My last two and a half weeks have been awash in baby poop. People assure me that babies actually have organs and regular human interiors, but I am beginning to believe that everyone is wrong. Due to my studies thus far, I have estimated that babies are 8% pee, 11% puke and 81% poop. Of course, I need a proper research grant to verify and fine tune these numbers.
I await the forthcoming offers from all of the prestigious universities.

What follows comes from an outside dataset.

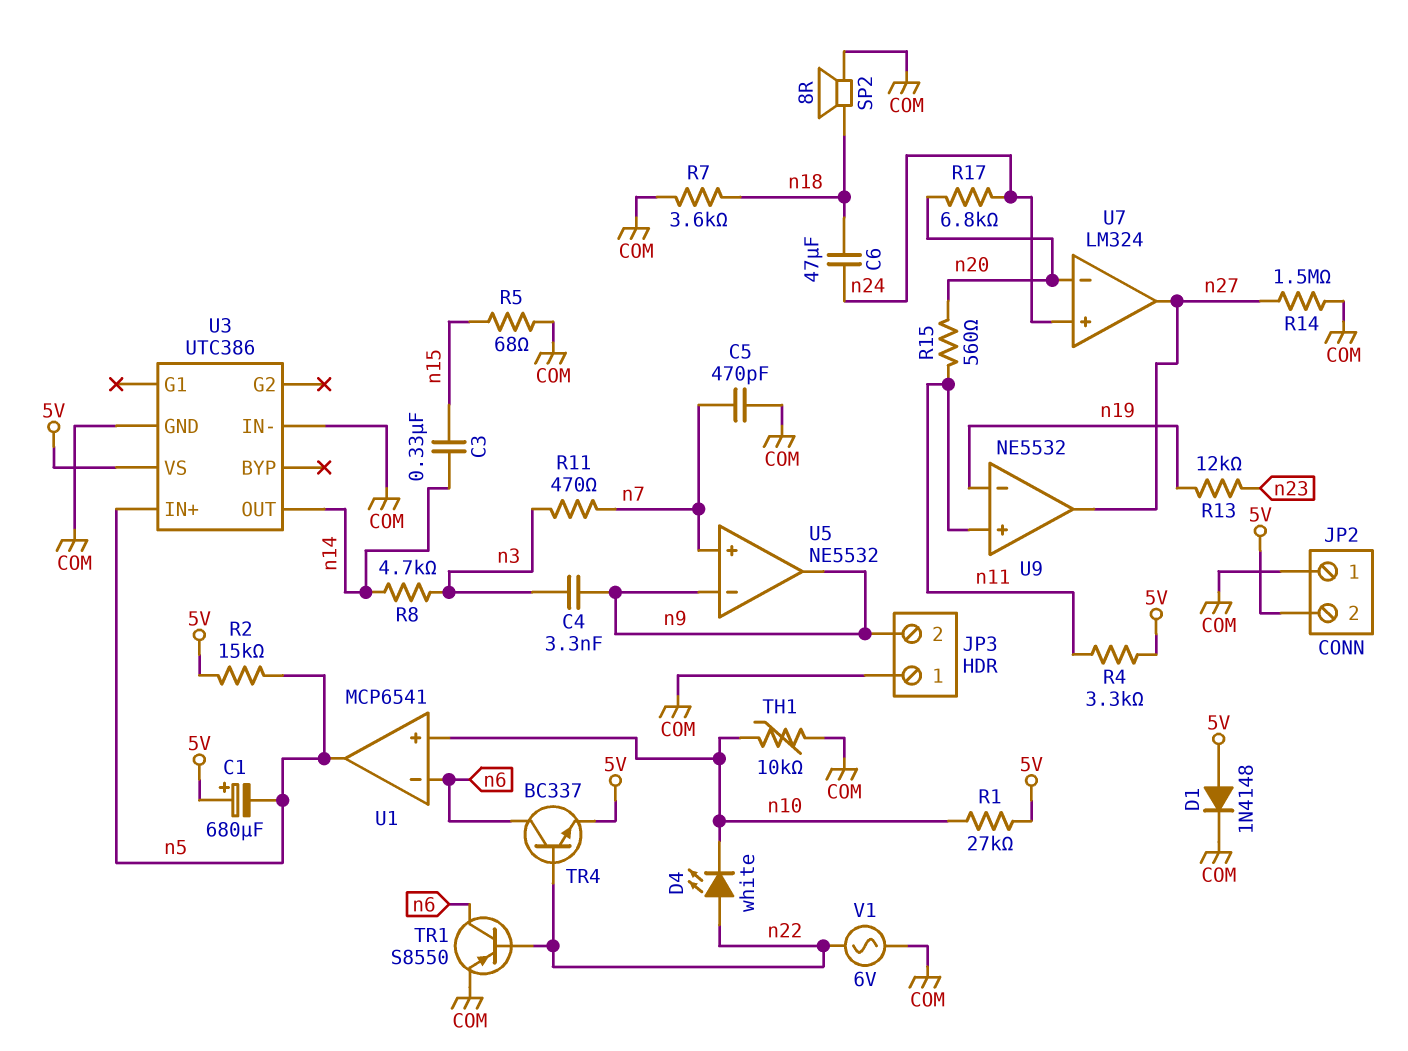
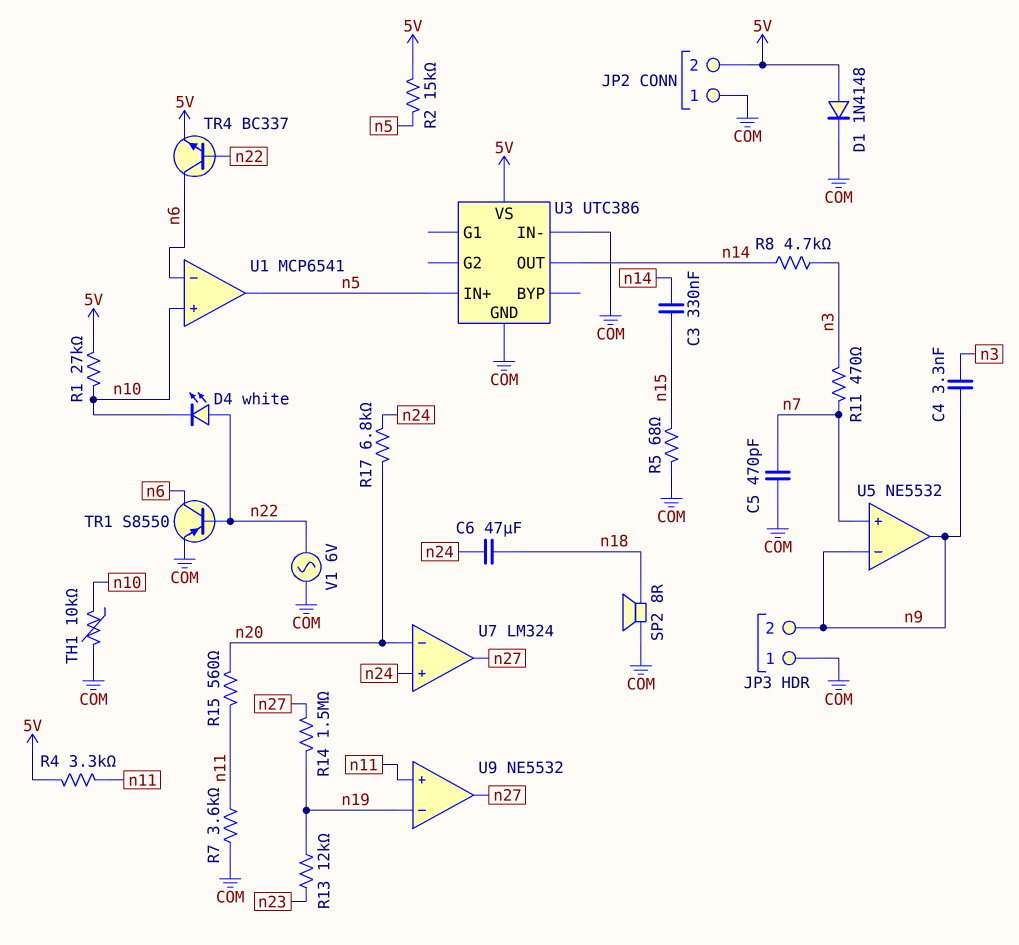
C1: 680uF (plus 5V, minus n5) -> none
R7: 3.6k (COM, n18) -> 3.6k (COM, n11)
R14: 1.5M (COM, n27) -> 1.5M (n19, n27)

On the bright side, I came up with a new party game that I’m calling Hot Pooptato (patent-pending so hands off, Parker Brothers). The rules are simple: Pass around the baby and whomever is holding the baby when he poops wins. The winner gets the honor of changing the baby’s diaper.
As a thoughtful and caring parent, I figured I’d try to be productive and plan ahead in case he never outgrows his poop tendencies. Since there’s a really good possibility that he will grow up to be a rapper, I came up with the top 10 rapper names that he could use:
10. Sir Poops-a-Lot
9. Busta Poop
8. 50 Poop(s)
7. Poop Daddy (or Diddy if you prefer)
6. Poop Cube
5. Poop Log (or Poop Loggy Log)
4. A$AP Poopy
2. Wiz Khapoopa
1. Kanye West (his name is already synonymous with poop)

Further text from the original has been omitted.